Book Review Archives

Potluck, Postscripts and Potpourri

By: Jean Gay Mussleman
Reviewed by: Sherry Kughn
Mindbridge Press, 2009
$32, Hardcover

Those who love the South will enjoy the cookbook memoir Potluck, Postscripts & Potpourri by Jean Gay Mussleman of the Oakland community near Florence. Mussleman interjects a down-home wholesomeness when tying personal stories to time-honored Southern recipes. In the process, she preserves stories of her growing-up years in the 1930s to present times. She writes stories behind many near-forgotten customs that older generations witnessed as children, such as watching their mothers cut up raw chicken, throwing barn parties for neighbors, listening to elderly relatives, honoring their ancestral homes, and celebrating all holidays with food and family.

Mussleman and her husband David are deeply embedded in their rural community: he served the Florence area as a veterinarian, and she worked as a social worker, city council woman, and business owner. In 1986, she started Eldercare Services after failing to find quality home health care for her elderly father. During all of the Musslemans’ decades-long marriage, they have raised children, helped neighbors, and served their church. Their focus on traditional Southern food is typical of their heydays, especially since they lived in a community abounding in home-grown vegetables and farm animals. The cookbook could stand on its own with only the recipes, but the stories, songs, letters, and sepia-colored photographs add richness to the reading of the book that even non-cooks will enjoy.

The book has two indexes, one for family stories and another for recipes by category. Some stories intrigue with titles such as “The Meringue that Tattled,” “Old Dogs and New Pickles,” and “The Mystery of the Dented Spoons.” The category index has recipes with individualized names such as Martha Daniel’s Jambalaya, Miss Kathy’s Chicken ’n Dumplins, Jim Price Chicken Stew, and Janet’s Oven-Fried Pecan Chicken. There are recipes with place names such as Kentucky Burgoo, a soup made of pork beef and chicken; Flower Garden Cake, an angel-food cake with pineapple, lemons, and garnishes of mint and cherries; and Italian Strata, an interesting dish with pepperoni, bread, and olives. Some recipes must be at least read because of their titles, such as Dolly Parton Soup, Sorry Cookies, and Okra Hors D’oeuvres.

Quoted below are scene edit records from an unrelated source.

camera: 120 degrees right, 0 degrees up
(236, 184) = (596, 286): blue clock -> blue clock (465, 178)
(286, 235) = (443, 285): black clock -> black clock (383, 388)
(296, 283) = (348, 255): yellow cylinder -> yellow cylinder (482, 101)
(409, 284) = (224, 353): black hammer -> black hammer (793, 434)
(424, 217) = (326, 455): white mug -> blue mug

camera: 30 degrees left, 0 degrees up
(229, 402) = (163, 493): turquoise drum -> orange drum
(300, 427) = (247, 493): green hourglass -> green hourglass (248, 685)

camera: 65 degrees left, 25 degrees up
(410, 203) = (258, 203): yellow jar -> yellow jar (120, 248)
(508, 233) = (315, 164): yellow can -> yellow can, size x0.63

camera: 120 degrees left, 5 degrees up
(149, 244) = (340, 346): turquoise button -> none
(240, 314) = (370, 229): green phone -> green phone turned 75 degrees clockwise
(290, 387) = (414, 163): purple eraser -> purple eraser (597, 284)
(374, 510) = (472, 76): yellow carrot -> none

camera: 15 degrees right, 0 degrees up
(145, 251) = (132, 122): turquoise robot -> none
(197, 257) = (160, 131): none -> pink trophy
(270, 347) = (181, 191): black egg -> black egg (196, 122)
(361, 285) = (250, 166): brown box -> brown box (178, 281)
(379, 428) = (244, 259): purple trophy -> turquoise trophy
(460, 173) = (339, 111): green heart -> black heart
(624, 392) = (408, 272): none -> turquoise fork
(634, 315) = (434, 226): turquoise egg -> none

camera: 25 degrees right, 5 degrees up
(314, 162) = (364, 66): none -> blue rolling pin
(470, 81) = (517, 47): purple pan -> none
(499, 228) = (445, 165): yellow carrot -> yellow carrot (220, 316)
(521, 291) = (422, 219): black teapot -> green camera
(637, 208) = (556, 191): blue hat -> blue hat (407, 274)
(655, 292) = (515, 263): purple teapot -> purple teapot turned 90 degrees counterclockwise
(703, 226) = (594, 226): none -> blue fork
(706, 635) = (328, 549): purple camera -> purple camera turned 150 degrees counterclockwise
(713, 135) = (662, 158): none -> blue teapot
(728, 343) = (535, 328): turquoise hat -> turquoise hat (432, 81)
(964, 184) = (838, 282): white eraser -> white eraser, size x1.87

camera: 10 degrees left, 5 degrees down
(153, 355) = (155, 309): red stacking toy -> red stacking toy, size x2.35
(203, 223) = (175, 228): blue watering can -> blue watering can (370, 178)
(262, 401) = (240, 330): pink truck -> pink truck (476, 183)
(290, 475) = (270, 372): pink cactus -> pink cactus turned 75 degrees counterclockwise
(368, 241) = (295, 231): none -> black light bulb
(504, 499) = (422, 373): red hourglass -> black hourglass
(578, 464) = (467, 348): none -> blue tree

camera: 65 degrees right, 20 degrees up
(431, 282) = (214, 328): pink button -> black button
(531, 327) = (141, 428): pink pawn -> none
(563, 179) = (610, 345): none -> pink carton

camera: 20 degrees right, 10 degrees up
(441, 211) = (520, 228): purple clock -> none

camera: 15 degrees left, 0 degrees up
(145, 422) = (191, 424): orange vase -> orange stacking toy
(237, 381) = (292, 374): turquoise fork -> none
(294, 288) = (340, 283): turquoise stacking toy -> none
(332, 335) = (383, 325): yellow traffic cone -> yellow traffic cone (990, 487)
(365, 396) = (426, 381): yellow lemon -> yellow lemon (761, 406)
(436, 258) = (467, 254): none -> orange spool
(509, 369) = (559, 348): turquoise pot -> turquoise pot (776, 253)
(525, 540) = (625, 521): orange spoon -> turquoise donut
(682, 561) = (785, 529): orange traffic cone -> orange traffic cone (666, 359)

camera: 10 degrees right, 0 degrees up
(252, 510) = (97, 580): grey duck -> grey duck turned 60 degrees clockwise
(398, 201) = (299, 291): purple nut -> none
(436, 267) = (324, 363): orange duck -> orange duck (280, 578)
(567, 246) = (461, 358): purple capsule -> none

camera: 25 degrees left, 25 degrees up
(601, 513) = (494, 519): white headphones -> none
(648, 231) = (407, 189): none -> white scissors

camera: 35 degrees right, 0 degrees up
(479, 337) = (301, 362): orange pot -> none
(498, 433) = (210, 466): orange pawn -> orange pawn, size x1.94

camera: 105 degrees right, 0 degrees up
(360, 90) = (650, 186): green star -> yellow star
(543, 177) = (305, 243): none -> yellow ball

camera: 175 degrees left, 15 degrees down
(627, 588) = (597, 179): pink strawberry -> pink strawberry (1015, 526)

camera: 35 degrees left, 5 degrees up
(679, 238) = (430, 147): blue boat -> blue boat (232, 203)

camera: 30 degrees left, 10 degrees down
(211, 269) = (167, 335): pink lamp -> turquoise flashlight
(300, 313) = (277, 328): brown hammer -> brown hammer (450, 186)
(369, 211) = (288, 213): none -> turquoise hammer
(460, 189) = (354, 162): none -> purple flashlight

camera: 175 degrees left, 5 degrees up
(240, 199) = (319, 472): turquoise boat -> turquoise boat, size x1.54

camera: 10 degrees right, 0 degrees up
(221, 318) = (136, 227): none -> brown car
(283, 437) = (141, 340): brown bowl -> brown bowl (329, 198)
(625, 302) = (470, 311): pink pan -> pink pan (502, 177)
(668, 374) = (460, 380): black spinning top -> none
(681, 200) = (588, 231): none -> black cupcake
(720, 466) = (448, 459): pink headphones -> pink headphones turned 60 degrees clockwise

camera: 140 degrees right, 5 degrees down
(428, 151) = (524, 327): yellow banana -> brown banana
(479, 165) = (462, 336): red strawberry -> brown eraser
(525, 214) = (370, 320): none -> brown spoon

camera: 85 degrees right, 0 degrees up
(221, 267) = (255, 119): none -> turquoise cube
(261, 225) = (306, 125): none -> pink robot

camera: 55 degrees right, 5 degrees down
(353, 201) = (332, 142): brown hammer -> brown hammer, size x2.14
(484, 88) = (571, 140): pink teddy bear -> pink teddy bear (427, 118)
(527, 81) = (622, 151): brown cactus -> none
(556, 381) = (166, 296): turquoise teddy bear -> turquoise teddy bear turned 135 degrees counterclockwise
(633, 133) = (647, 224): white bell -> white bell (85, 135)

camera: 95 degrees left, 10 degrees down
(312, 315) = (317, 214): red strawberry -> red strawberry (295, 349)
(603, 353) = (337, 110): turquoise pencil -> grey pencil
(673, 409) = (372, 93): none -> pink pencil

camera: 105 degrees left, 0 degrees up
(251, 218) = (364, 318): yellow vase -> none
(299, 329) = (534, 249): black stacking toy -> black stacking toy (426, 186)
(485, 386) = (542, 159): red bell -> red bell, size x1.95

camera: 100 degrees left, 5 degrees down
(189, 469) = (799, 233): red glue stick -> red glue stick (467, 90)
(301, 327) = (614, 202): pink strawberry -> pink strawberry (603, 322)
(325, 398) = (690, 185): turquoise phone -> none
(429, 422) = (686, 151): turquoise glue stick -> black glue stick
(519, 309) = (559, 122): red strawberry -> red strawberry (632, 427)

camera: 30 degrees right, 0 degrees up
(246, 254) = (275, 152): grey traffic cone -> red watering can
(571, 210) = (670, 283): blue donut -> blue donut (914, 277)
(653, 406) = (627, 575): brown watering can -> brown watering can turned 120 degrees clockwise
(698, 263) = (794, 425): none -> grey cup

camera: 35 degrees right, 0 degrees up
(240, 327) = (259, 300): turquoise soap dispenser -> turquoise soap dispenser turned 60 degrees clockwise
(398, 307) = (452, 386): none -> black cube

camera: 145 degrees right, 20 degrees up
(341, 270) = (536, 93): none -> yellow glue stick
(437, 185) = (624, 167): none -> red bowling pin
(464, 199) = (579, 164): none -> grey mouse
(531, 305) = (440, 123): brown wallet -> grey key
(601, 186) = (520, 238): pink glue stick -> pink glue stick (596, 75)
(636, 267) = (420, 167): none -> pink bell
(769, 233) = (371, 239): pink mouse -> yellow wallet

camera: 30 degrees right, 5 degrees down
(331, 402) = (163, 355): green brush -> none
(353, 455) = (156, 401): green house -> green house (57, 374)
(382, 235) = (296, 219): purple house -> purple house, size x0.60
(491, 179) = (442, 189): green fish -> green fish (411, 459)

Folks such as the Musslemans prove that two people working together can accomplish much more than any individual. They are “natural resources” who raise families, serve others, and feed multitudes. The Musslemans’ book stands as a testimony to their accomplishment. Nov 2009

Anniston author Sherry Kughn has three inspiration trade paperbacks by Lambert Book House in Florence on the market, the latest of which is God’s Bouquet for Empty Nesters.